January 16, 2015: THIS CAMPAIGN HAS BEEN CANCELLED. PLEASE SEE AAVSO SPECIAL NOTICE #395 FOR DETAILS.
December 5, 2014: Drs. Matthew W. Muterspaugh and Gregory W. Henry (Tennessee State University) have requested AAVSO observers' assistance in monitoring the possible Algol-like binary star alpha Com before, during, and after the eclipse they have predicted for mid-to-late January 2015.
The PIs will be using the Fairborn Observatory automated photometric telescopes on Mt. Hopkins in Arizona to monitor the event, but they are requesting additional observations not only to supplement theirs but also specifically to have good coverage in the event of bad weather at Mt. Hopkins.
Alf Com has a 26-year period and is 4.32V at maximum. The expected amplitude of the eclipse is about 0.8 magnitude and the duration somewhere between 28 and 45 hours. The eclipse is predicted for January 25 +/- three days (JD 2457047 +/- 3). In addition to the 26-year binary period, alf Com itself is slightly variable, ranging over a few mmag from night to night and from year to year with no apparent periodicity.
Muterspaugh at al. first calculated the possibility of a 2015 eclipse in 2010 (Astronomical Journal reference http://cdsads.u-strasbg.fr/cgi-bin/nph-bib_query?2010AJ....140.1623M&db_key=AST&nosetcookie=1). Muterspaugh and Henry recently published an article with updated information (http://arxiv.org/abs/1412.1432).

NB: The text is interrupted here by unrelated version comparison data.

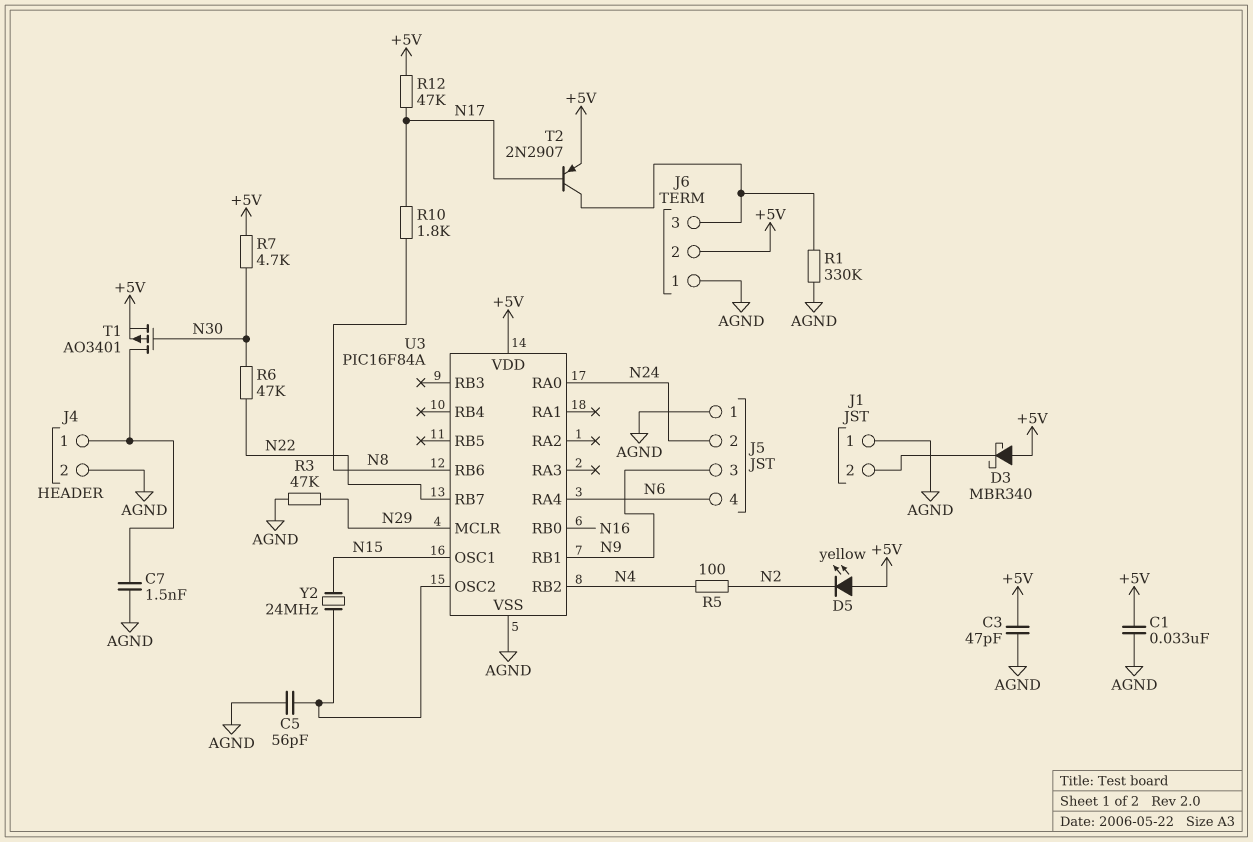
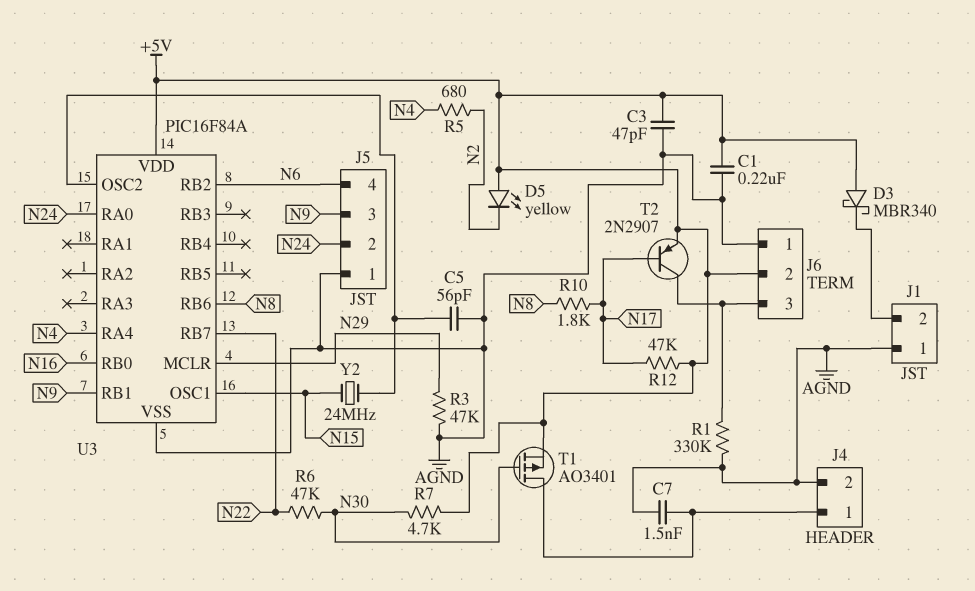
C1: 33nF (+5V, AGND) -> 220nF (+5V, AGND)
R5: 100 (N2, N4) -> 680 (N2, N4)
U3 pin RA4: N6 -> N4
U3 pin RB2: N4 -> N6

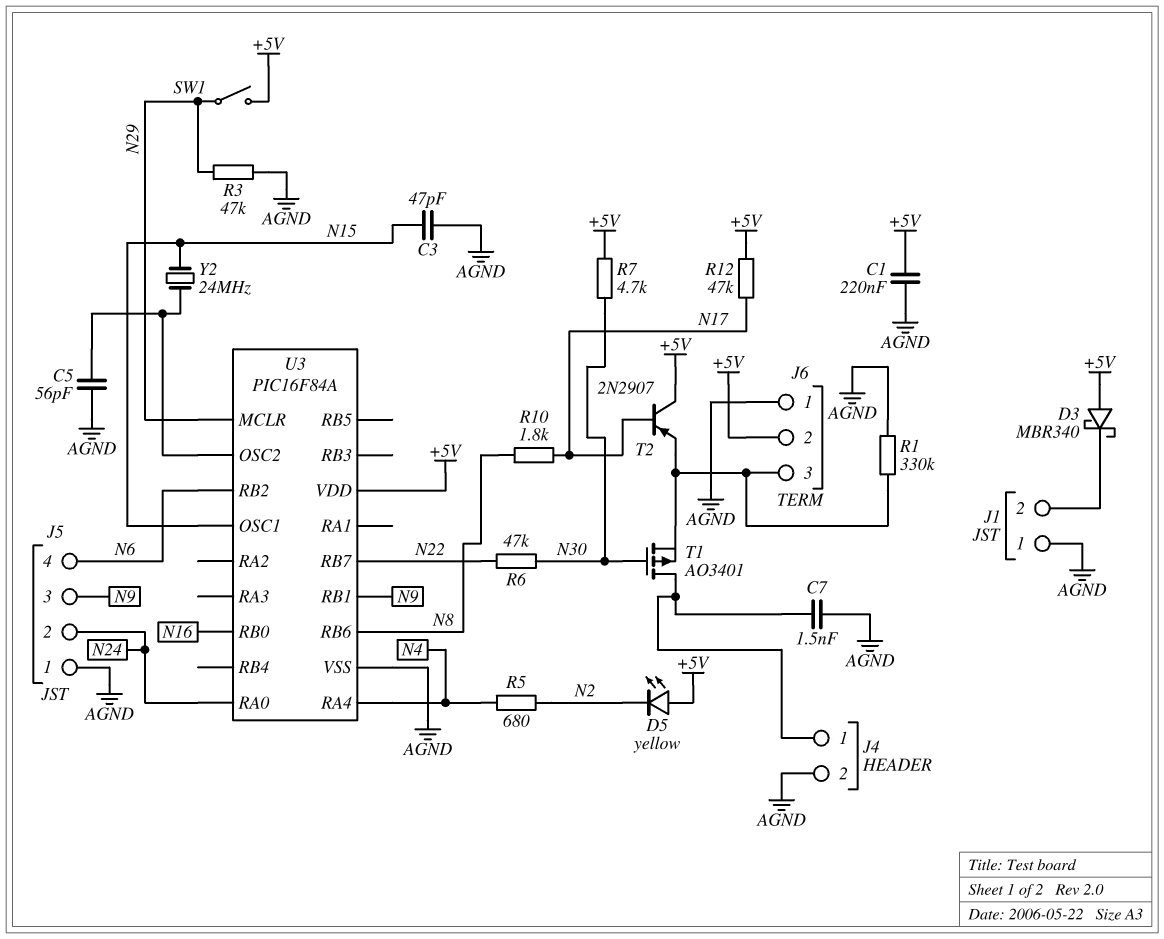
C3: 47pF (+5V, AGND) -> 47pF (AGND, N15)
SW1: none -> switch (+5V, N29)
T1: PMOS AO3401 (G N30, D J4/1, S +5V) -> PMOS AO3401 (G N30, D J4/1, S J6/3)
T2: PNP 2N2907 (B N17, C J6/3, E +5V) -> PNP 2N2907 (B N17, C +5V, E J6/3)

V and/or R photometry (other bands welcome) is requested, starting now. As far in advance of the window as your schedule permits and until the eclipse begins, please obtain a minimum of one measurement/2 hours, to make sure the eclipse is caught right as it begins. (This also will ensure having multiple data points on any unseen objects that might eclipse as well.) During eclipse, continuous observations are important. If you have infrared access (H-band), observations could be interesting, should the CHARA array image the event.
The precision photometry in the weeks before and after the eclipse is requested in order to catch possible evidence for planets or other materials around the eclipsing star.

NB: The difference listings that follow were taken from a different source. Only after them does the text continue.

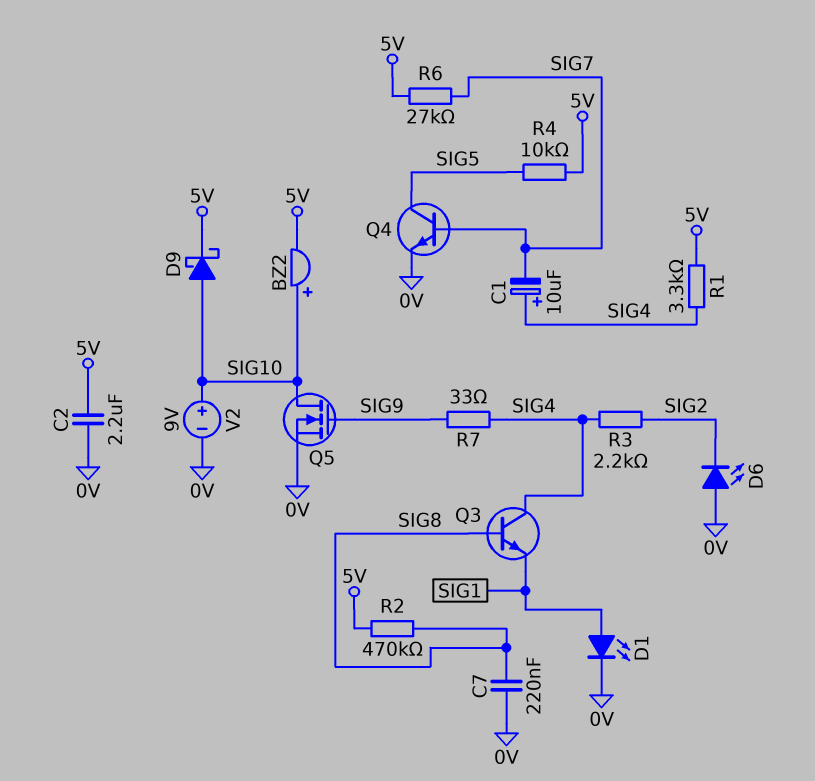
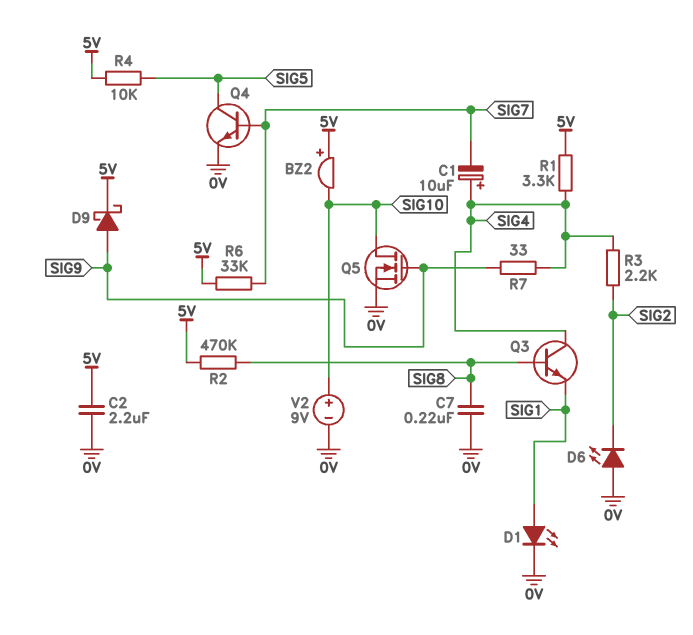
BZ2: buzzer (plus SIG10, minus 5V) -> buzzer (plus 5V, minus SIG10)
D9: schottky (A SIG10, K 5V) -> schottky (A SIG9, K 5V)
R6: 27k (5V, SIG7) -> 33k (5V, SIG7)

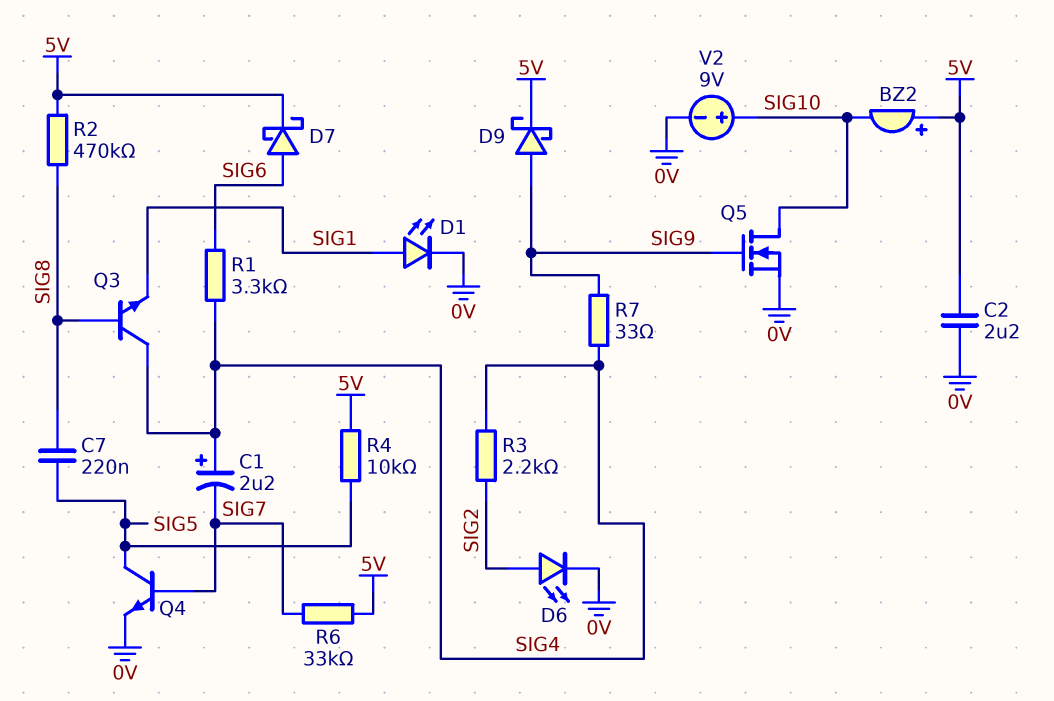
C1: 10uF (plus SIG4, minus SIG7) -> 2.2uF (plus SIG4, minus SIG7)
C7: 220nF (0V, SIG8) -> 220nF (SIG5, SIG8)
D6: LED (A 0V, K SIG2) -> LED (A SIG2, K 0V)
D7: none -> schottky (A SIG6, K 5V)
R1: 3.3k (5V, SIG4) -> 3.3k (SIG4, SIG6)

Regarding refining the predicted time of eclipse, Muterspaugh and Henry write, "Updated astrometry from the current epoch would greatly improve the eclipse preductions. For example, a single measurement with mas astrometric precision from early December 2014, when the projected separation is 36 milli-arcseconds, would improve the timing prediction by a factor of 3."
Coordinates: RA 13 09 59.28 Dec. +17 31 46.0 (2000)
Charts with comparison star sequence for alf Com may be created using the AAVSO Variable Star Plotter (http://www.aavso.org/vsp).
The PIs recommend using the comparison stars:
HD 113848 (39 Com, HR 4946, HIP 63948, V=5.990, B-V=0.39, F4V)
HD 114520 (HIP 64312, V=6.820, B-V=0.46,F2II)
They comment that "Both comparison stars are constant to one millimag (0.001 mag) or so on night-to-night and year-to-year timescales; the standard deviation between comparison stars for the complete 22 year dataset with over 2000 observations is only 0.0018 mag."
On the AAVSO A-scale chart for alf Com, HD 113848 is labeled comp 60, and HD 114520 is comp 68. In the photometry table for this star, HD 113848 is 000-BBT-464 and HD 114520 AUID 000-BLL-255.
Please submit observations to the AAVSO International Database using the name ALF COM. Muterspaugh notes that January 23 is the birthday of his sister, Jessica, and if the eclipse occurs on the 23rd, he would like to call it "Jessica's eclipse". If the eclipse does occur on January 23, a note could be added to the WebObs Comments field to this effect.
Thank you very much for your contributions to this campaign.
This AAVSO Alert Notice was compiled by Elizabeth O. Waagen.